Antoine : Oui ! Édouard m’a chargé de la partie sonore. J’ai choisi de travailler avec des sons bruts, bricolés, pour ramener du réalisme. Concrètement, j’ai pris un vieux vélo, je l’ai retourné, j’ai placé un micro, et j’ai enregistré tous les sons possibles : le pédalier, les dents qui tournent, les grincements… Cela donne cette ambiance de vieille machine.

Édouard : Et en plus, que l’instrument de musique soit un vélo, c’est bien dans l’esprit toc-toc. Si j’avais demandé à un sound designer de créer la bande-son du jeu, il aurait utilisé un synthétiseur… Pourquoi pas, mais là, je crois que la banque de sons créée par Antoine arrondit les choses. Et je vous mets au défi de deviner qu’il s’agit d’un vélo !

Comment pensez-vous que les enfants vont s’emparer de ce jeu numérique ?

Édouard : J’ai beaucoup lu Limagier toc-toc dans les classes, l’album au point de départ de ce développement numérique. Les enfants rient beaucoup ! On rejoint le clown, d’ailleurs. Je pense qu’ils vont vraiment se marrer, ils sont très friands du running gag. Cette machine est très simple, elle n’a pas beaucoup de fonctions, et je défends ce minimalisme, cette simplicité, même si ça déroute souvent les adultes.

Je les imagine bien, dans une classe de maternelle, y jouer à deux ou trois. Et rire !

La grosse différence du numérique, par rapport à l’album papier, c’est l’autonomie. L’enfant – qui ne sait pas lire – est autonome grâce au son. Alors que ce qui me plaisait, avec l’album, c’est que le parent, l’adulte, devient clown en lisant à voix haute : il lit “une saucisse”, alors que c’est une voiture qui figure sur la page. Là, le fait que l’enfant puisse être seul est différent. J’aimerais voir des enfants s’en servir ! Je les imagine bien, dans une classe de maternelle, y jouer à deux ou trois. Et rire !

L’humour, dans votre travail, est important ?

Édouard : On n’a jamais eu autant besoin de s’amuser qu’en ce moment ! Je reviens d’une tournée dans des classes de maternelle… les enfants ont ri, très fort, et ça fait un bien fou !

Antoine : Ça rejoint l’histoire du clown qui, sans public, n’a pas de sens, il n’existe que dans le regard de l’autre. Et puis l’humour des enfants n’est pas celui des adultes.

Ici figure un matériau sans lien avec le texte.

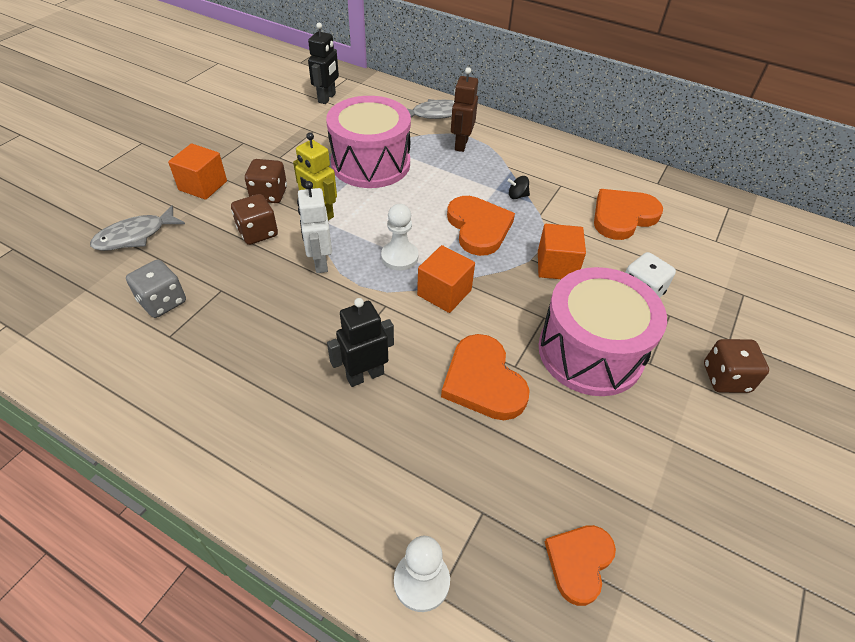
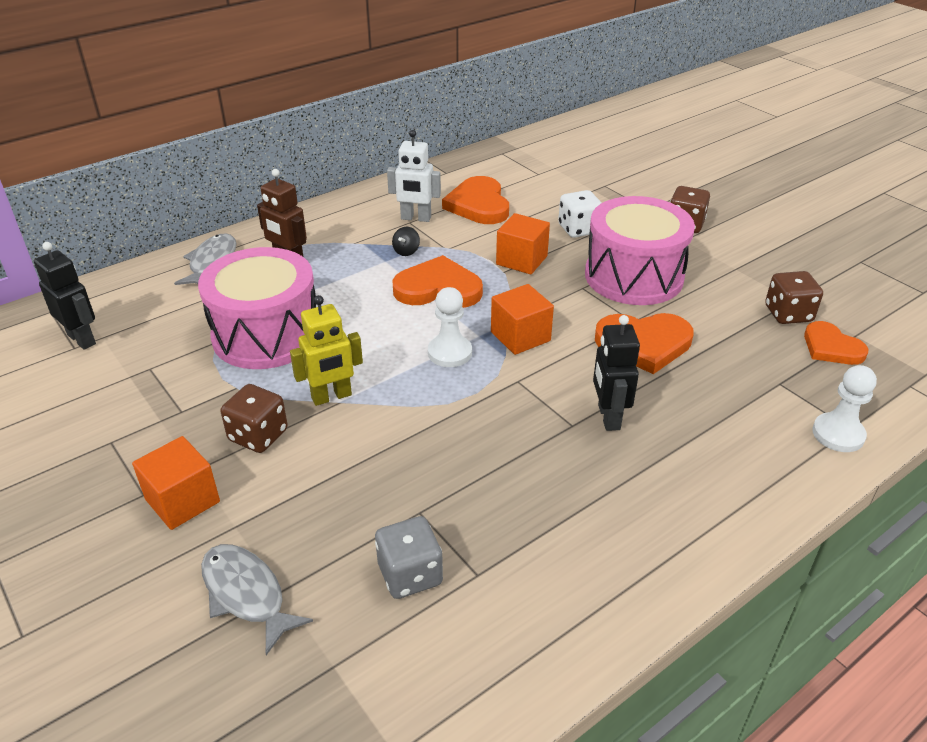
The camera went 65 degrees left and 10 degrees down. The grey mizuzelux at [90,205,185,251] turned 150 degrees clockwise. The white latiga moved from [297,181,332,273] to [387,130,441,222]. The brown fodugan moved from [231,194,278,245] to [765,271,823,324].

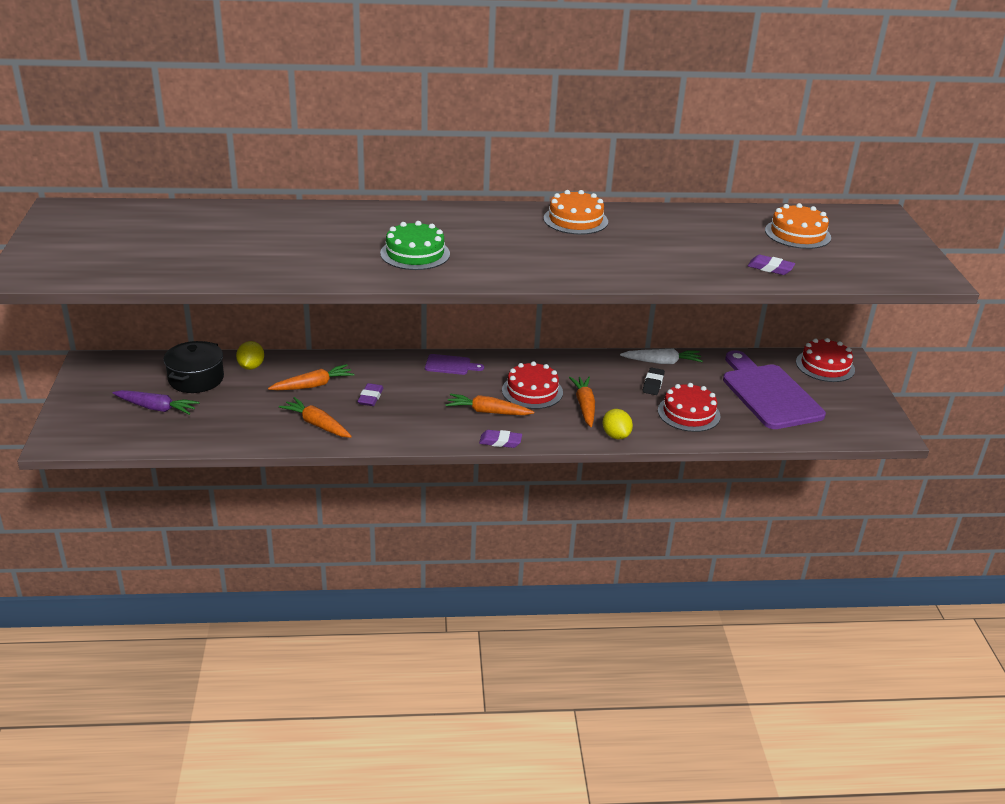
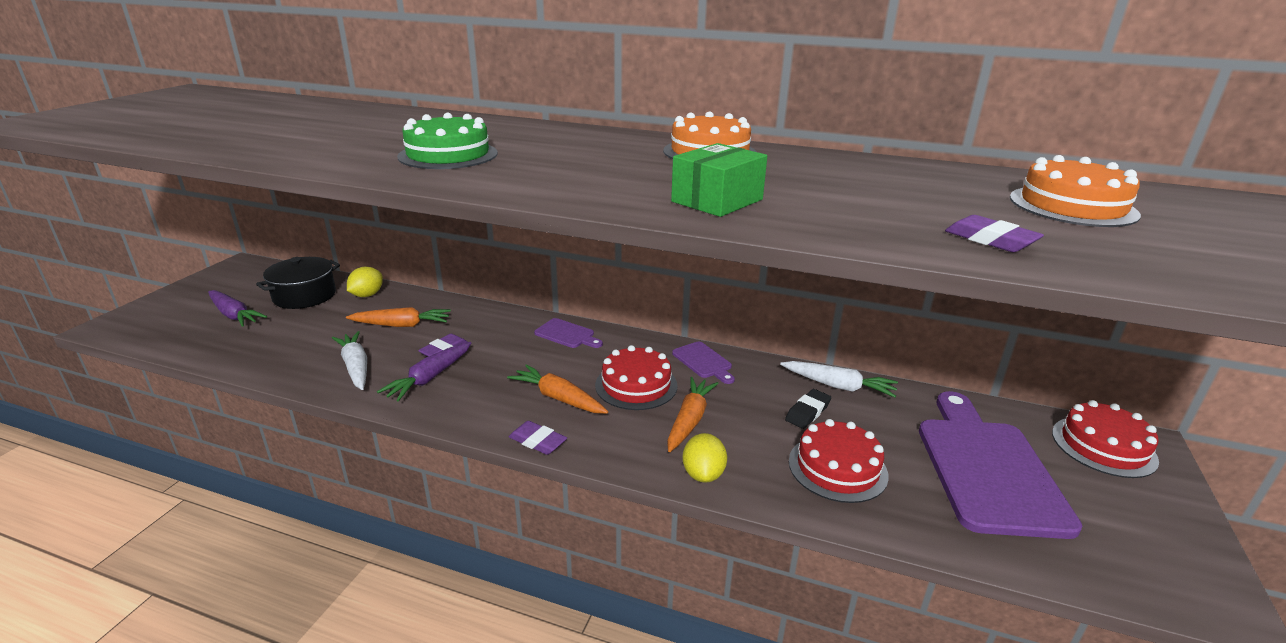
The camera went 25 degrees right and 5 degrees down. The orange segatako at [279,397,352,438] became the white segatako at [332,331,367,390]. The purple segatako at [377,342,471,402] appeared. The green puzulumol at [671,143,767,217] appeared. The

Édouard : Le gag sur lequel sont construits l’imagier et La machine toc-toc permet presque de mesurer la part d’enfance des adultes. Certains n’y voient aucun sens et trouvent ça complètement stupide. Or, ce gag est une fabrique d’images mentales. Les enfants voient le crocodile, s’en fabriquent une image dans leur tête. Puis ils entendent “une trompette”. C’est une vraie gymnastique !

Dans les classes, quand je lis l’album une deuxième fois, je vois dans leurs yeux qu’ils voient à la fois le crocodile et la trompette. Ces choses peuvent avoir l’air gratuites mais elles apportent beaucoup aux enfants, y compris à ceux qui sont considérés comme “en difficulté scolaire”.